10 MİLYON KİŞİYE UYARI GİTMEDİ
Google, BBC’ye yaptığı açıklamada, Kahramanmaraş depremleri sırasında yaklaşık 10 milyon kişiye herhangi bir uyarı gönderilemediğini itiraf etti. Şirket, yalnızca ilk depremde 469 kullanıcıya “Harekete Geçin” bildirimi ilettiğini belirtti. Bu tip uyarıların kişilere yaklaşık 35 saniyelik hayati bir avantaj sağlayabileceği biliniyor.
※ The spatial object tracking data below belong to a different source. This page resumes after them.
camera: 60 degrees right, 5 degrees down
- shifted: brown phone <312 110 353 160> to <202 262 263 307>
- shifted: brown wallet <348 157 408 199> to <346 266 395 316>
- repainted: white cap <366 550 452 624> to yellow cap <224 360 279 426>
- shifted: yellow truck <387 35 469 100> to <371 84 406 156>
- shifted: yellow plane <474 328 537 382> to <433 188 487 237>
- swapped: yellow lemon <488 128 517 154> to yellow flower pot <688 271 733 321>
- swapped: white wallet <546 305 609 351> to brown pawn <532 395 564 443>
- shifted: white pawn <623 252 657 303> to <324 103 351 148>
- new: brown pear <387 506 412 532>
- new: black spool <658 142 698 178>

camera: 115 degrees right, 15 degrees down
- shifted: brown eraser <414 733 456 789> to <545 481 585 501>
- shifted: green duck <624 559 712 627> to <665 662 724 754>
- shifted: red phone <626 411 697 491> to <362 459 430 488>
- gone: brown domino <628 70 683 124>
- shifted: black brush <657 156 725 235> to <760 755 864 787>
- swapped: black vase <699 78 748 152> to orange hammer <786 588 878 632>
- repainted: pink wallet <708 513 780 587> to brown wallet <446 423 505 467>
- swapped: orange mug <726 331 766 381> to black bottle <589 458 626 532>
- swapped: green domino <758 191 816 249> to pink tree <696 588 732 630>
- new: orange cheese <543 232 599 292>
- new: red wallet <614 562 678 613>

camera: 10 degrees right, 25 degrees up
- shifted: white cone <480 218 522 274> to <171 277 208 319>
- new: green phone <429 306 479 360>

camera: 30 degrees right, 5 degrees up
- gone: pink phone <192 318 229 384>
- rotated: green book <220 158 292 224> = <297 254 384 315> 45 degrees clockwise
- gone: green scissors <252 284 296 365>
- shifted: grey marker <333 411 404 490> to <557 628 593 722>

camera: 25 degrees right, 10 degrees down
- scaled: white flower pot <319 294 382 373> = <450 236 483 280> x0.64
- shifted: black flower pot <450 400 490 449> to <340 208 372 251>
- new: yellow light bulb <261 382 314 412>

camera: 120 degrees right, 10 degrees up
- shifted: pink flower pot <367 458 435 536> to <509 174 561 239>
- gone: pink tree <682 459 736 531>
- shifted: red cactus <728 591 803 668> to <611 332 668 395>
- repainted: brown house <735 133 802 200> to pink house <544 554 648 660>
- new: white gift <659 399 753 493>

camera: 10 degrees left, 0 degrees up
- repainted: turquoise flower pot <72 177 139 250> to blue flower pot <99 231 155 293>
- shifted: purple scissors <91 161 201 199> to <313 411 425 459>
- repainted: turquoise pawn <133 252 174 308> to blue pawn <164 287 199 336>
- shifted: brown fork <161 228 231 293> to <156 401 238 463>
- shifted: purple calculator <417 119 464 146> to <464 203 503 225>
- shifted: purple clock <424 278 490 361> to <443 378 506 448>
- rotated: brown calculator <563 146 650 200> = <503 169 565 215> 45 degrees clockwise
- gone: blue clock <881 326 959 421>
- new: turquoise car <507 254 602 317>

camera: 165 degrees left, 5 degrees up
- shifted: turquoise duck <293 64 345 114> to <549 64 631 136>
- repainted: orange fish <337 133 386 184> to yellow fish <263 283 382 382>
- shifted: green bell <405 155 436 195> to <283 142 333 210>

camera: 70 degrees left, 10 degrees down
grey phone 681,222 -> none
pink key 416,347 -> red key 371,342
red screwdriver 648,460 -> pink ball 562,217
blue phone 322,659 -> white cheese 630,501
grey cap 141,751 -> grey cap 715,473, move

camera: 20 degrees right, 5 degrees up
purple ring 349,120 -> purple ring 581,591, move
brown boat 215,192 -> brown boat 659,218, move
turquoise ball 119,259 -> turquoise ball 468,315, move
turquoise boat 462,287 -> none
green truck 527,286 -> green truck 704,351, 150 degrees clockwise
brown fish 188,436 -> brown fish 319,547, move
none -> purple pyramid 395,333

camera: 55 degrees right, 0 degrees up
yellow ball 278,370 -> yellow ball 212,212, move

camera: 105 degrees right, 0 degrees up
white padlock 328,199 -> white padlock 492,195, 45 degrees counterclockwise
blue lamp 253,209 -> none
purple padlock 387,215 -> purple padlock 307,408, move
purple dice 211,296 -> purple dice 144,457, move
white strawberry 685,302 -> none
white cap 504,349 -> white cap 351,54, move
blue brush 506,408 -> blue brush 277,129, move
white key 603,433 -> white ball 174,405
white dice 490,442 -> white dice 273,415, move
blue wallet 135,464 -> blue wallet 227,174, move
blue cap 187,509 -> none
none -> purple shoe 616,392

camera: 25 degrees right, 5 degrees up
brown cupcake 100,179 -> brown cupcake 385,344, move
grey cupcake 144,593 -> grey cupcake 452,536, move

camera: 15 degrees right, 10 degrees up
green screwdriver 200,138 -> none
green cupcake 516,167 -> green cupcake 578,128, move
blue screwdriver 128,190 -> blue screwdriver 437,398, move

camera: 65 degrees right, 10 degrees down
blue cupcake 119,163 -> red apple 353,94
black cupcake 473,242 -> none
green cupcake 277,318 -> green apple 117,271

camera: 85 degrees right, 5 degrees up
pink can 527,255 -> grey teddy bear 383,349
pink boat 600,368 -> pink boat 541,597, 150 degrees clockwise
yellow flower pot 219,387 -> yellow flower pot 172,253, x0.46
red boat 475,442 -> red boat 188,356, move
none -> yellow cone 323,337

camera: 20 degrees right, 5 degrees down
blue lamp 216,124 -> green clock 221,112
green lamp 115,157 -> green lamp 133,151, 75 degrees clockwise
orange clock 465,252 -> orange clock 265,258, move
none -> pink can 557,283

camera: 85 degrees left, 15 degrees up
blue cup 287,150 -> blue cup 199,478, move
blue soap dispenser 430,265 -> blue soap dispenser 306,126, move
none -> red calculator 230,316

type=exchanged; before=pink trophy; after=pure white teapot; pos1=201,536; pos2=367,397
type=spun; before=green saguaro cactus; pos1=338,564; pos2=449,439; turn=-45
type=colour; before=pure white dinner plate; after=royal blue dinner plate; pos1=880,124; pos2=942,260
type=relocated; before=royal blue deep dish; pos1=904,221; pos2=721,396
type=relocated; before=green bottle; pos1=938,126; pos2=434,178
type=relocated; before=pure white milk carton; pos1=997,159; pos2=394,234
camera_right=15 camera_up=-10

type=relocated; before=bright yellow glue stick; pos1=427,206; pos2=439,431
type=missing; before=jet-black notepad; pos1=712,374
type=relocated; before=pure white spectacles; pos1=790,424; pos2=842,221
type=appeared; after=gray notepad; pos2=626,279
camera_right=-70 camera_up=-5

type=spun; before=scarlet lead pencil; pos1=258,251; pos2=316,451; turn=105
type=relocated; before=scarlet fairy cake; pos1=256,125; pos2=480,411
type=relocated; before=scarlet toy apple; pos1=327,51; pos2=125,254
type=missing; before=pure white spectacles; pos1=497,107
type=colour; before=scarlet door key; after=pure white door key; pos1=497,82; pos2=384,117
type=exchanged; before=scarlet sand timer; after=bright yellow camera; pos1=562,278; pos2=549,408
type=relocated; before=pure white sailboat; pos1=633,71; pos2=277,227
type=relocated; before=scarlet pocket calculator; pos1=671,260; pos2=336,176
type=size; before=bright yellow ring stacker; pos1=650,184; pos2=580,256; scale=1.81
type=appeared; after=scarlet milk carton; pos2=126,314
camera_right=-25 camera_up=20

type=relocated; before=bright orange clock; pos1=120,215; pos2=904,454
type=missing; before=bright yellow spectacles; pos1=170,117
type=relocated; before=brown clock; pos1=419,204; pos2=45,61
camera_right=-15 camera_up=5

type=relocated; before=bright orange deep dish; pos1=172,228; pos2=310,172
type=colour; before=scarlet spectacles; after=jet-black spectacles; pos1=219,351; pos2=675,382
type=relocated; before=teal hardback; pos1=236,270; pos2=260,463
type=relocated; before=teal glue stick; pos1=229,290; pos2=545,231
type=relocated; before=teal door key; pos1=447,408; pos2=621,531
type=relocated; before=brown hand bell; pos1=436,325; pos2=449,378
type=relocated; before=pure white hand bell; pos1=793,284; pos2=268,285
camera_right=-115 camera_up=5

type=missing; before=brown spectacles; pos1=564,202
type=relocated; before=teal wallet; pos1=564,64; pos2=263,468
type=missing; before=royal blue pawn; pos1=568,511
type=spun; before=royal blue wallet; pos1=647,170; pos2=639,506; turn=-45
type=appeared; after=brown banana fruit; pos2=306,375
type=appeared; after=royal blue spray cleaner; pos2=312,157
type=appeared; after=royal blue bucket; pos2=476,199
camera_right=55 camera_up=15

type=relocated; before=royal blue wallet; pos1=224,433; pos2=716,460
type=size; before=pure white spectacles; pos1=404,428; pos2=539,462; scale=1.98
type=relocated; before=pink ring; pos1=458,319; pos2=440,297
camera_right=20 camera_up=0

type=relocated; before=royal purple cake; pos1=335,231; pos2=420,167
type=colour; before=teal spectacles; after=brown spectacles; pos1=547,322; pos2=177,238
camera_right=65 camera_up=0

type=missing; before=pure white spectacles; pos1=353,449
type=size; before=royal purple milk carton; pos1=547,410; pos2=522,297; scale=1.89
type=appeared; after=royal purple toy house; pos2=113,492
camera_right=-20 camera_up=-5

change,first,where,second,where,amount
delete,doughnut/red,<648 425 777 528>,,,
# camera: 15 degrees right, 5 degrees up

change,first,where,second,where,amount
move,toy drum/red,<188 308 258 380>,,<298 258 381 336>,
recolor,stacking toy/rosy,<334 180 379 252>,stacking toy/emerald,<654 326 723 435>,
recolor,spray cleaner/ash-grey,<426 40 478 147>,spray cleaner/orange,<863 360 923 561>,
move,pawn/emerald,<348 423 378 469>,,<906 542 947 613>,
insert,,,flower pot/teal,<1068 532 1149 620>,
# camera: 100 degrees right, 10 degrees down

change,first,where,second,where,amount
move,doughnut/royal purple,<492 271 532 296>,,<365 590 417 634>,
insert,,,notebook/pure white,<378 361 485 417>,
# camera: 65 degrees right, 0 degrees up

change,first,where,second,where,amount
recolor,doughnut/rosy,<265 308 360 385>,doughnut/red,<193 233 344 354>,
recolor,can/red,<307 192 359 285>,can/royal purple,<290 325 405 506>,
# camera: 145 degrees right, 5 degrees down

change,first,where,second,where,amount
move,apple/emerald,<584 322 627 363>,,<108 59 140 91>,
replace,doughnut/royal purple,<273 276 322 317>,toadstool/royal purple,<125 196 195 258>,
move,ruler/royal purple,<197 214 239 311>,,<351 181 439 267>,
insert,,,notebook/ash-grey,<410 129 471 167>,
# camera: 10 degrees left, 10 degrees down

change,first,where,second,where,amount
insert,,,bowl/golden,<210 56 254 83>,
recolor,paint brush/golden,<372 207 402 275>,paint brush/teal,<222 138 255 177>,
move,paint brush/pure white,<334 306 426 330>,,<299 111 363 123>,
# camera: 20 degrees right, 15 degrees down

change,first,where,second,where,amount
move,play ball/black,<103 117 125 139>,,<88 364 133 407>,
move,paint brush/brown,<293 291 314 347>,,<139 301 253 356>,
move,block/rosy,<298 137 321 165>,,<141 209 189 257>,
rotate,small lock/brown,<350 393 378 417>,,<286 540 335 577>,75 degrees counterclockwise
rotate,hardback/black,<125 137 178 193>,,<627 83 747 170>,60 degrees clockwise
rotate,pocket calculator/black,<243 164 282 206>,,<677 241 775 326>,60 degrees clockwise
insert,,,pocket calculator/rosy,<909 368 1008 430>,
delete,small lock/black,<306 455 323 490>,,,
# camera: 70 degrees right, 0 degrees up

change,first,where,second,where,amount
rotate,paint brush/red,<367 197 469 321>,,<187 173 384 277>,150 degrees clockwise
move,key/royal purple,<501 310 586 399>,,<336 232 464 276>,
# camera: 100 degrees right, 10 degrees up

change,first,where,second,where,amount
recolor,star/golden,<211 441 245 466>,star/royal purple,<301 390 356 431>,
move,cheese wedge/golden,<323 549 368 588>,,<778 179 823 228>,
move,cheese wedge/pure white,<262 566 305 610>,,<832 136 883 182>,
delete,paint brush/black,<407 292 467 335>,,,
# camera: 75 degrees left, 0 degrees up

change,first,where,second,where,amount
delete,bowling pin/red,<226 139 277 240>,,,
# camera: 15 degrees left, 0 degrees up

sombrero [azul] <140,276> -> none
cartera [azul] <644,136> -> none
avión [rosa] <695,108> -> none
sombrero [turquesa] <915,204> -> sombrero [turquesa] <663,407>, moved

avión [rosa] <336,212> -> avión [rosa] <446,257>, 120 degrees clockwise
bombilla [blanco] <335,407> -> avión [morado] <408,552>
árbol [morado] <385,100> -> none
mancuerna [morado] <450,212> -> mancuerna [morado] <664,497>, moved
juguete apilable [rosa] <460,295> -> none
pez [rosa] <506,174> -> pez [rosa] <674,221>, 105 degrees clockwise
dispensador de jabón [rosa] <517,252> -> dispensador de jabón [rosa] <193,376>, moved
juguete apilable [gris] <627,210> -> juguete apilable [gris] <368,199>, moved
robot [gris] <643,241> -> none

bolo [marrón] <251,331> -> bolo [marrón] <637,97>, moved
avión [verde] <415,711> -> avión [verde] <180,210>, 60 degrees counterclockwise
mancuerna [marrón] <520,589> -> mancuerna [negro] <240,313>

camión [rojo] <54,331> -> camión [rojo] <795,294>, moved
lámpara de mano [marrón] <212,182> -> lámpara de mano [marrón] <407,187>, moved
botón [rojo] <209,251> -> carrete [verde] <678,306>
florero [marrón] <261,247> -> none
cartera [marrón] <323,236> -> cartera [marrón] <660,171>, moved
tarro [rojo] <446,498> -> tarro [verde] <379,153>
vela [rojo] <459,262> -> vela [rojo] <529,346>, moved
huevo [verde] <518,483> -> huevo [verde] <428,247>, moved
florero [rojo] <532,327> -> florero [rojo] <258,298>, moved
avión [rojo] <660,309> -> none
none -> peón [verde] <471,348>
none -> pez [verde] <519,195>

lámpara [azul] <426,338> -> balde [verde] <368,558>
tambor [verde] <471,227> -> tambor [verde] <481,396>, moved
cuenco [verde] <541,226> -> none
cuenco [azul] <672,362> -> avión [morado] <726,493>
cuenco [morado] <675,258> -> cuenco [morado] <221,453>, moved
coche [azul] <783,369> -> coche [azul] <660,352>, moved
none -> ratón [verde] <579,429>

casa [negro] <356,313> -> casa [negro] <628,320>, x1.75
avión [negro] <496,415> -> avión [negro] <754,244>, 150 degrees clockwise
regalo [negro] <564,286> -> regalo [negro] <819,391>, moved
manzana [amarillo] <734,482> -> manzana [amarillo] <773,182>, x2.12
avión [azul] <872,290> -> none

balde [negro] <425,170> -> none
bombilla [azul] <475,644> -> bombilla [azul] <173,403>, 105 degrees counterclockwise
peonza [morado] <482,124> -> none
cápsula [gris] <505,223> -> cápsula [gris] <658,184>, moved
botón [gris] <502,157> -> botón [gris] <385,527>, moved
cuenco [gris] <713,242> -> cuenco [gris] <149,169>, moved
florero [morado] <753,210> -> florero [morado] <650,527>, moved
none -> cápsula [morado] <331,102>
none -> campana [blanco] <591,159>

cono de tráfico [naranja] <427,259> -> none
Ancak bu avantajdan milyonlarca kişi yararlanamadı.
Google’ın verdiği bilgilere göre, depremin merkez üssüne yaklaşık 158 kilometre uzaklıkta bulunan bu 10 milyon kişi için sistem, en yüksek düzeyde uyarı gönderebilecek kapasitedeydi. Fakat bu potansiyel gerçekleşmedi.
"HAFİF SARSINTI" BİLDİRİMİ YETERSİZ KALDI
Google, bu süreçte yalnızca 500 bin kişiye “hafif sarsıntı” için tasarlanmış düşük seviyeli uyarı gönderdiğini, bu bildirimin insanların hızlıca hareket etmeleri için yeterli olmadığını açıkladı. Teknoloji devi daha önce sistemin “iyi çalıştığını” savunmuştu. Ancak yeni itiraf, erken uyarı sistemlerinin gözden geçirilmesi gerektiğini ortaya koydu.
Google’ın Android cihazlarda çalışan bu sistemi, Türkiye’deki telefonların yüzde 70’inden fazlasında aktif. Şirket, “Her depremden öğrendiklerimize dayanarak sistemi geliştirmeye devam ediyoruz” açıklamasında bulundu.
DEPREM SİSTEMLERİ İÇİN GÜVEN SORGULAMASI
Bu gelişme, Türkiye gibi deprem riski yüksek ülkelerde erken uyarı sistemlerinin etkinliğine dair ciddi soru işaretlerini de beraberinde getiriyor. Uzmanlar, saniyelerin bile hayat kurtardığı bu tür afetlerde teknoloji firmalarının daha şeffaf ve hızlı çözümler üretmesi gerektiğini belirtiyor.
Google'ın deprem sonrası yaptığı bu açıklama, yalnızca teknolojik bir eksikliği değil, aynı zamanda küresel çapta erken uyarı sistemlerinin ne denli kritik olduğunu da bir kez daha gözler önüne seriyor.